A diretiva financeira de 2021, que vai entrar em vigor no sábado, estabelece a comparticipação do Estado às despesas resultantes das intervenções dos corpos de bombeiros no âmbito dos dispositivos permanentes da Autoridade Nacional de Emergência e Proteção Civil (ANEPC), designadamente o Dispositivo Integrado de Operações de Proteção e Socorro (DIOPS), Dispositivo Especial de Combate a Incêndios Rurais (DECIR) e Dispositivo Conjunto de Proteção e Socorro na Serra da Estrela (DICSE).

Além do aumento do valor diário que cada bombeiro voluntário vai receber, de 54 para 57 euros, este ano vão também ser aumentados os montantes a comparticipar com a alimentação do pessoal dos corpos de bombeiros, refere a diretiva financeira, a que a agência Lusa teve acesso.

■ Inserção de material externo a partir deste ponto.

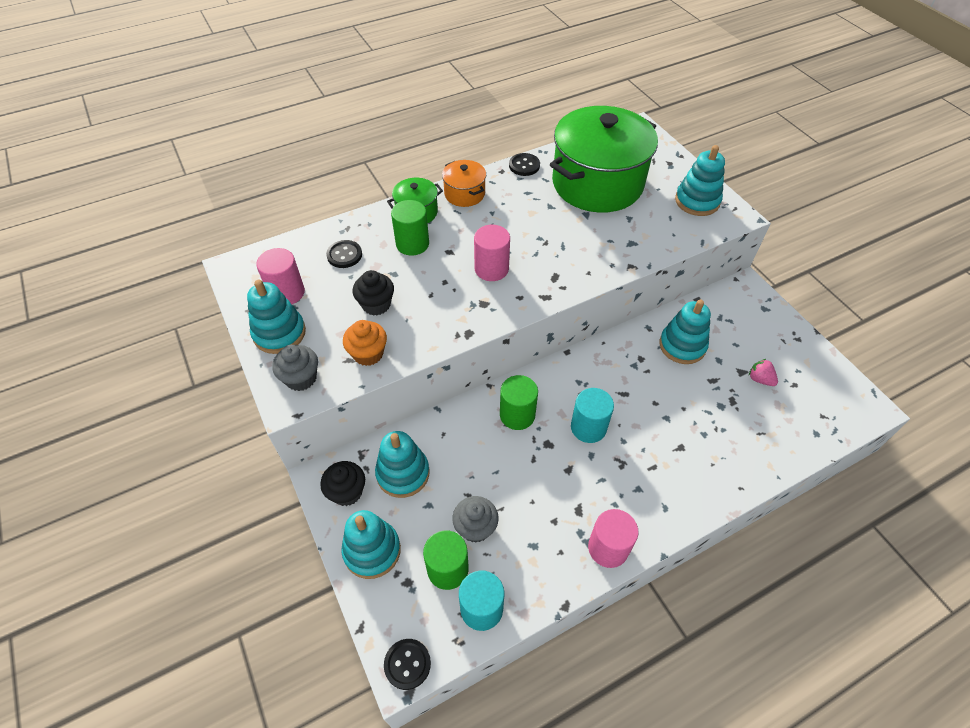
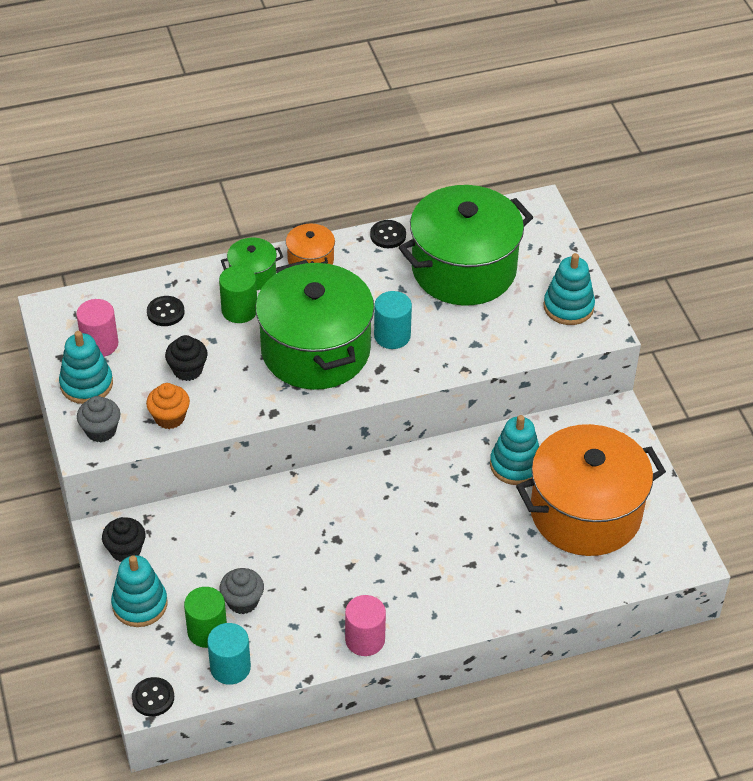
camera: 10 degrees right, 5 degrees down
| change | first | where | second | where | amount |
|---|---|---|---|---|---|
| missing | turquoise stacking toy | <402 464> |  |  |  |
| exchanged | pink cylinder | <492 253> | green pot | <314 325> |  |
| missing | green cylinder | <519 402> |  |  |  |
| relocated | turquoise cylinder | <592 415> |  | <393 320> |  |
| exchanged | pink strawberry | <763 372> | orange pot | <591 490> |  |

Segundo o documento, as corporações de bombeiros vão receber 8,75 euros por cada almoço ou jantar, mais 50 cêntimos do que em 2020, enquanto os reforços do pequeno-almoço e lanche vão ser pagos a 2,50, mais 10 cêntimos.

A diretiva, assinada pela secretária de Estado da Administração Interna, Patrícia Gaspar, inclui também as despesas dos bombeiros voluntários com materiais e equipamentos, combustíveis e reposições e reparações de veículos.

A diretiva financeira entra em vigou no dia em que os meios de combate a incêndios rurais vão ser reforçados, passando a estar no terreno a partir de sábado 8.537 operacionais que integram as 1.966 equipas, 1.940 viaturas e até 37 meios aéreos.

A Diretiva Operacional Nacional (DON), que estabelece o dispositivo especial de combate a incêndios rurais (DECIR) para este ano, indica que, entre sábado e 31 de maio, o reforço de meios se situa no “nível II”, o primeiro aumento adicional do ano.

Os meios de combate a incêndios voltam a ser reforçados em 01 de junho, mas é entre julho e setembro, conhecida pela fase mais crítica, o período que mobiliza o maior dispositivo, estando este ano ao dispor 12.058 operacionais, 2.795 equipas, 2.656 veículos e 60 meios aéreos.

Este ano o DECIR conta, entre julho e setembro, com mais 200 operacionais do que em 2020.